Minkowski structure metrics#

The standard Steinhardt parameters weight all neighbors equally, which makes them sensitive to the precise choice of cutoff. Mickel et al. [1] proposed a parameter-free variant in which each neighbor contribution is weighted by the relative area of its Voronoi facet,

\[ q_l(i) = \sqrt{\frac{4\pi}{2l+1} \sum_{m=-l}^{l} \bigg|\sum_{j=1}^{N(i)} \frac{A_{ij}}{A(i)} Y_{lm}(\theta_{ij}, \phi_{ij}) \bigg|^2} \]

where \(A_{ij}\) is the facet area shared by atoms \(i\) and \(j\), and \(A(i) = \sum_j A_{ij}\). The resulting Minkowski structure metrics are continuous functions of the atomic positions and remove the discontinuities that affect cutoff-based Steinhardt parameters near coordination changes.

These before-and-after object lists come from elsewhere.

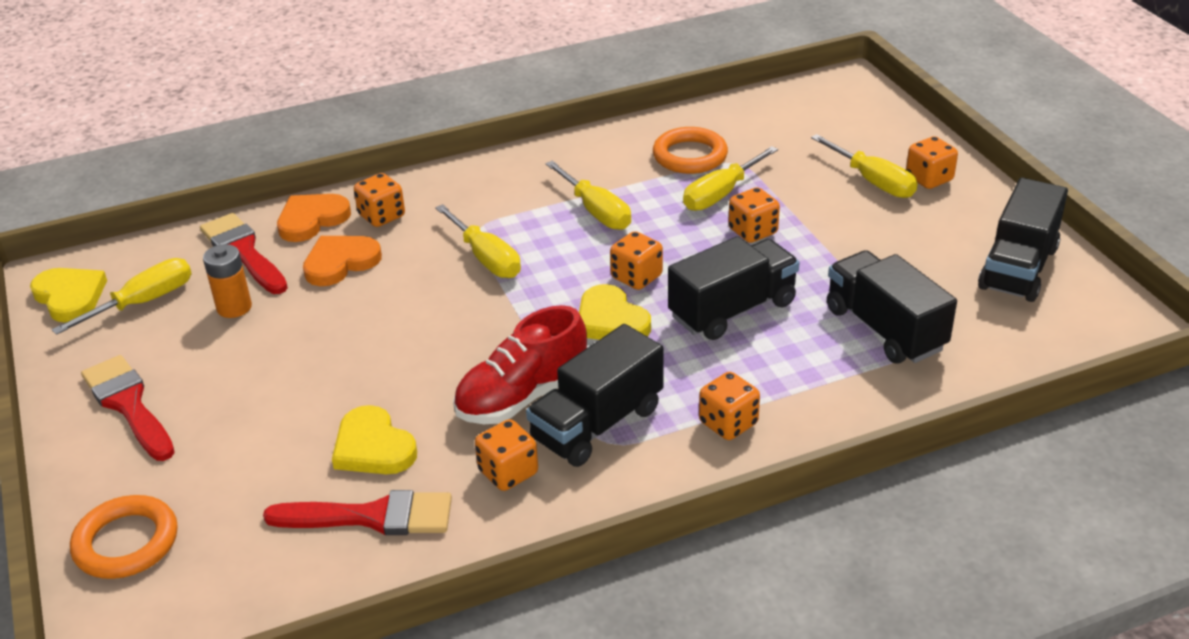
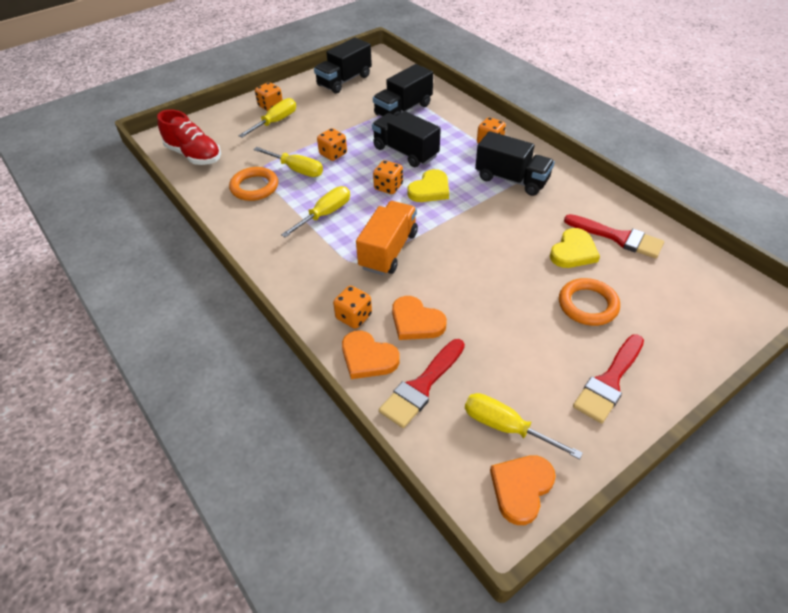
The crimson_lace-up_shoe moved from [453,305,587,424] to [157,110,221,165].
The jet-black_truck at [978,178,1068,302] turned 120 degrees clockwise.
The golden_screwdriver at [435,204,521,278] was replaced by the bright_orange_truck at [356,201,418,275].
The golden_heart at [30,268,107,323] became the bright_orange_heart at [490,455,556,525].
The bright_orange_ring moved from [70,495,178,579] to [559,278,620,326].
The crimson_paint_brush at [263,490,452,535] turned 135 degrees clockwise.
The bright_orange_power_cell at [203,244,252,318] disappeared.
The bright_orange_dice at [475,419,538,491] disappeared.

Higher powers of the area weight may be used as discussed in [1]; the exponent is set with the voroexp keyword. Neighbors must be obtained through the Voronoi method.

import pyscal
from ase.io import read

atoms = read('conf.dump', format='lammps-dump-text')
pyscal.find_neighbors(atoms, method='voronoi')
q4, q6 = pyscal.minkowski_parameter(atoms, l=[4, 6])

Averaged versions in the spirit of Lechner and Dellago can be obtained by setting averaged=True. Per-atom values are stored as atoms.arrays['pyscal_q4'], atoms.arrays['pyscal_q6'], etc.

References#

  1. Mickel, W., Kapfer, S. C., Schröder-Turk, G. E. & Mecke, K. Shortcomings of the bond orientational order parameters for the analysis of disordered particulate matter. The Journal of Chemical Physics 138, 044501 (2013).